Con paso demasiado vacilante para ser auténtico se deja caer sobre una silla situada precisamente ante la mesa del fulano. Saca del bolsillo un pingajo color violeta y se lo pasa por la cara, llenando el café de efluvios de ambrelunar y rata almizclera.
—Puah —exclama el fulano—. Su lencería apesta.
—¿Es que va a empezar de nuevo? —pregunta Gabriel en tono dolorido—. Sepa que es un perfume de Fior.
—A ver si te esfuerzas un poco por entender a la gente —le dice Charles—. Hay catetos que no aprecian las cosas refinadas.
—¿Refinadas? No me haga reír —dice el fulano—. Las habrán refinado en una refinería de mierda.
—Pues no anda usted equivocado —exclamó jocosamente Gabriel—. Parece ser que ponen una gota en los productos de las mejores marcas.
—¿Incluso en el agua de colonia? —pregunta Turandot, acercándose con timidez al selecto grupo.
—¡Mira con lo que sale este! —dice Charles—. Sabes de sobra que Gabriel repite como un loro todas las gilipolleces que llegan a sus oídos. Basta con que las oiga una vez.
—¿Y cómo voy a repetirlas si no las oigo? —pregunta Gabriel, dándole la vuelta a la frase—. ¿O es que tú te sacas las gilipolleces de la chola?
—No hay que exagerar —dice el fulano.
—¿Exagerar qué? —pregunta Charles.
El fulano pierde los estribos.
—¿Usted nunca dice gilipolleces? —pregunta insidiosamente.

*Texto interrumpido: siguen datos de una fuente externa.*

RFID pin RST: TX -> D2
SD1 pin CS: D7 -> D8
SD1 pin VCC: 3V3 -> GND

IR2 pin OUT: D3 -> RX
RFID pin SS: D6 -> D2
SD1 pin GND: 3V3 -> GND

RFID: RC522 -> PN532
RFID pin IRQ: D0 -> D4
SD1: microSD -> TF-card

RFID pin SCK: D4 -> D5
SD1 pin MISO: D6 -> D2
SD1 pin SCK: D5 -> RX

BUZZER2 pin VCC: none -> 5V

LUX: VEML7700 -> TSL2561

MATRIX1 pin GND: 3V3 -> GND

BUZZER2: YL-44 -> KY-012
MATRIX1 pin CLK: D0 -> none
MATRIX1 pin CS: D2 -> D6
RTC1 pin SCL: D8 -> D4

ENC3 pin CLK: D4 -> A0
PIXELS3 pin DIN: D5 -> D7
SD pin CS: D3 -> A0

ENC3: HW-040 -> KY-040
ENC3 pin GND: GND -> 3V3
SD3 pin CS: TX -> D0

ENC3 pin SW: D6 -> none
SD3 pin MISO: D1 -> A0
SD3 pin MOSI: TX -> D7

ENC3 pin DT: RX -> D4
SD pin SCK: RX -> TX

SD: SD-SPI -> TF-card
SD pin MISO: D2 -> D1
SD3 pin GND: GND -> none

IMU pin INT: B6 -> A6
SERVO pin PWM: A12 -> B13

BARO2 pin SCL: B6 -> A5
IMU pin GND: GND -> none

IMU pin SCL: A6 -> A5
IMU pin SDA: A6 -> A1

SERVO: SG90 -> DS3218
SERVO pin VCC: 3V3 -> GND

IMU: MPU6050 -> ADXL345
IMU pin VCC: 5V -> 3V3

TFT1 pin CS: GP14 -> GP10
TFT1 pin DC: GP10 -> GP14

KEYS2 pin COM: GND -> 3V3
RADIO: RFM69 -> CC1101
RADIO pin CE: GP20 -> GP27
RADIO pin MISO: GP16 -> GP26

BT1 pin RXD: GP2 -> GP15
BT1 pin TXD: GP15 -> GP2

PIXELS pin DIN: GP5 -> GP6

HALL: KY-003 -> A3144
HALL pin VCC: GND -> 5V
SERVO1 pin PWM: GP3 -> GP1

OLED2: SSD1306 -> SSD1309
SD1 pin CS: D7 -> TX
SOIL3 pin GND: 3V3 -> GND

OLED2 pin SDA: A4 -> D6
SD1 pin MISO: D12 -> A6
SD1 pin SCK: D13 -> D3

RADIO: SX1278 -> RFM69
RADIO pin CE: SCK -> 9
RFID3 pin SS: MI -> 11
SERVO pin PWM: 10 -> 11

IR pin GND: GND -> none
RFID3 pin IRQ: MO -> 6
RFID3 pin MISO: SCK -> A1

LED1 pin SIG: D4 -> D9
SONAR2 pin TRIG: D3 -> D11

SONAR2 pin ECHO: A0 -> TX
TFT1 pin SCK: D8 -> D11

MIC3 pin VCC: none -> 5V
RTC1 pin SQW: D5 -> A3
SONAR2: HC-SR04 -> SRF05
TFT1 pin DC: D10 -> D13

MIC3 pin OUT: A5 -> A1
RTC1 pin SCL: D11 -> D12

—Claro que no —dice Charles, dirigiéndose a los otros dos—. Se las guarda todas para él. Es un egoísta.
—A ver si nos aclaramos —dice Turandot.
—Empecemos por el principio —propone Gabriel.
—Decía —repite Charles—, que no eres capaz de inventar por ti solo todas las gilipolleces que salen de tu boca.
—¿Qué gilipolleces?
—Cualquiera sabe. Dices tantas…
—En ese caso no te será muy difícil acordarte de alguna.
—Os dejo con vuestras discusiones —dice Turandot, fuera de juego—. Viene gente.
Llegaban, en efecto, los del turno de mediodía. Algunos, fiambrera en mano. Verdolaga lanzó su acostumbrado cotorreas, cotorreas, siempre igual.
—Bueno —dijo Gabriel—, ¿de qué hablábamos?
—De nada —contestó el fulano—. De nada.
Gabriel le miró con gesto de hastío.
—Entonces, ¿qué diablos pinto aquí? —preguntó.
—Has venido a buscarme —dijo Charles—. ¿No te acuerdas? Voy a comer con vosotros y luego llevaremos a la cría a la Torre Eiffel.
—Pues andando.
Gabriel se levantó y salió, seguido de Charles, sin despedirse del fulano.
El fulano llamó (gesto) a Mado Ptits-pieds.
—Ya que estoy aquí —dijo—, me quedaré a comer.
Gabriel se detuvo, ya en la escalera, para preguntarle a su amigo:
—¿No crees que hubiéramos debido invitarle?